Published: 15/06/2018 09:28 - Updated: 15/06/2018 09:31

Stay of execution for public toilets but campaigners vow to fight on


Save our Toilets


CAMPAIGNERS against public toilet closures in north-west Sutherland have been given an unexpected glimmer of hope.

Highland Council this week announced public conveniences earmarked for closure on August 31 would now have a two-month stay of execution.

It said it had "listened to feedback" from communities across the Highlands and "decided to take more time to rationalise toilet provision in the Highland".

Talks are understood to be ongoing with a business person who is interested in taking over some of the loos, and also with managers of tourism route NC500.

Protesters have given a cautious welcome to the reprieve but vowed to keep up the pressure.

It was agreed at a council budget meeting in May to "review" public toilet provision – but a hit list of 29 loos, nine of which are in north-west Sutherland, was drawn up.
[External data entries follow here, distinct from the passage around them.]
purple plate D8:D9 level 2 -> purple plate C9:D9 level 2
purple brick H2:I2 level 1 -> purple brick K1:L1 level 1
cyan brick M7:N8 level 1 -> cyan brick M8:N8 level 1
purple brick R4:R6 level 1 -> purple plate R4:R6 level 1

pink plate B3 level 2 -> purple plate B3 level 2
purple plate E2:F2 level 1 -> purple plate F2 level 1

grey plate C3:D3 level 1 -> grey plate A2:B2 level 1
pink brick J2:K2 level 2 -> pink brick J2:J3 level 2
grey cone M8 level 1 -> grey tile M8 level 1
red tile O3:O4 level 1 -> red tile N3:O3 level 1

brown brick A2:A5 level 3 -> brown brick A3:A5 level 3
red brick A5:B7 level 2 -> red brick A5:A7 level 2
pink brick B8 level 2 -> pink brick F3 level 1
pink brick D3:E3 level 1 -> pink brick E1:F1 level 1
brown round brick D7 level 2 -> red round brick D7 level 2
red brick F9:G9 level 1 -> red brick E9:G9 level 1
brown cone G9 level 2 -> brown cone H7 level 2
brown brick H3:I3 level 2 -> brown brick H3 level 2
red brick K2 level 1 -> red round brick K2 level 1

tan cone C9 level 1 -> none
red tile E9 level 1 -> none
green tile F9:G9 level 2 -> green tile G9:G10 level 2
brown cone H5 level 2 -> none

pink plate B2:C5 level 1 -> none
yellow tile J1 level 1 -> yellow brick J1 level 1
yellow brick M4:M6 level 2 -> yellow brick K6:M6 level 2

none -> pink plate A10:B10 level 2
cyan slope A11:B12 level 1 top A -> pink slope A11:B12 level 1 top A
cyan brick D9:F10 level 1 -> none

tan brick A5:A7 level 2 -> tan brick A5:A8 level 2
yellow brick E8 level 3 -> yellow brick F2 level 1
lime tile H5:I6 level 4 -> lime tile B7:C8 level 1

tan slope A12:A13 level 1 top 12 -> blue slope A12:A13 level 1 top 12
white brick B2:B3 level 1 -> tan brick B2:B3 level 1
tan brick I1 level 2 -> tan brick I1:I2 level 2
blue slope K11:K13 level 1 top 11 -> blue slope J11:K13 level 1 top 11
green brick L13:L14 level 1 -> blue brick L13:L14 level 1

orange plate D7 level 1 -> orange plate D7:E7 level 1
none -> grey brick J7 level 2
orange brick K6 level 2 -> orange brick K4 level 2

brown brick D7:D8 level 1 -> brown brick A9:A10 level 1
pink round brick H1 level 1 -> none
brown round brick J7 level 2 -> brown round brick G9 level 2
It was claimed their closure would save around £338,000.

The authority has no statutory obligation to provide the service and suggested that communities could either take toilets over or that public facilities and businesses could open up their loos to members of the public.

But north-west Sutherland communities, led by Kinlochbervie Community Council, reacted with anger, launching petitions, holding public meetings and erecting protest banners and posters close to the affected toilets.

The authority posted an update on its website this week.

It states that NC500 and other groups had approached the council with "serious" proposals to retain toilets and it was therefore "prudent" to allow extra time to ensure a "sustainable network of toilets across the Highlands".

It also stated that the administration was looking at ways of creating a loan fund to help communities take over the management and maintenance of the public loos.

North, West and Central Sutherland councillor Linda Munro writes about the issue in her column for the northern Times this week (See page 9).

According to her, a "businessman from the central belt" is interested in upgrading some of the conveniences and charging for their uses.

She also writes that Highland Council leader Margaret Davidson and community services director William Gilfillan had met with NC500 representatives to discuss working together to keep toilets open.

A joint bid was to be made to the Scottish Government Tourism Infrastructure Fund to upgrade toilets along the route.

Kinlochbervie Community Councillor Margaret Meek, who has spearheaded the toilet protest said: "The two-month reprieve is very good news and gives hope for a good outcome eventually."

But campaigners are continuing to heap pressure on the authority.

A group from Kinlochbervie is campaigning in Inverness today and will visit local authority headquarters at Glenurquhart Road to hand over petitions.

And a public meeting is to be held in the port next Tuesday to discuss the issue. All three ward councillors are expected to be at the meeting along with council officials including area amenities manager Debbie Sutton

Scottish Labour MEP Catherine Stihler wrote to Highland Council after a holiday in Sutherland at Easter calling the closure decision "shortsighted" and urging that it be reversed

She said: "This is a welcome move by the council and I hope the closure plans will now be scrapped. Communities have made their strength of feeling known, and councillors must listen. I know there are huge cash pressures on local councils across Scotland, but cutting this vital public service is not the solution."

Resident Michael Otter has submitted a freedom of information request to the council in a bid to ascertain on whether the administration was authorised to close the conveniences.

He said that according to the minutes of the February budget meeting, officials were authorised to explore the possibilities of closure but to go no further than that.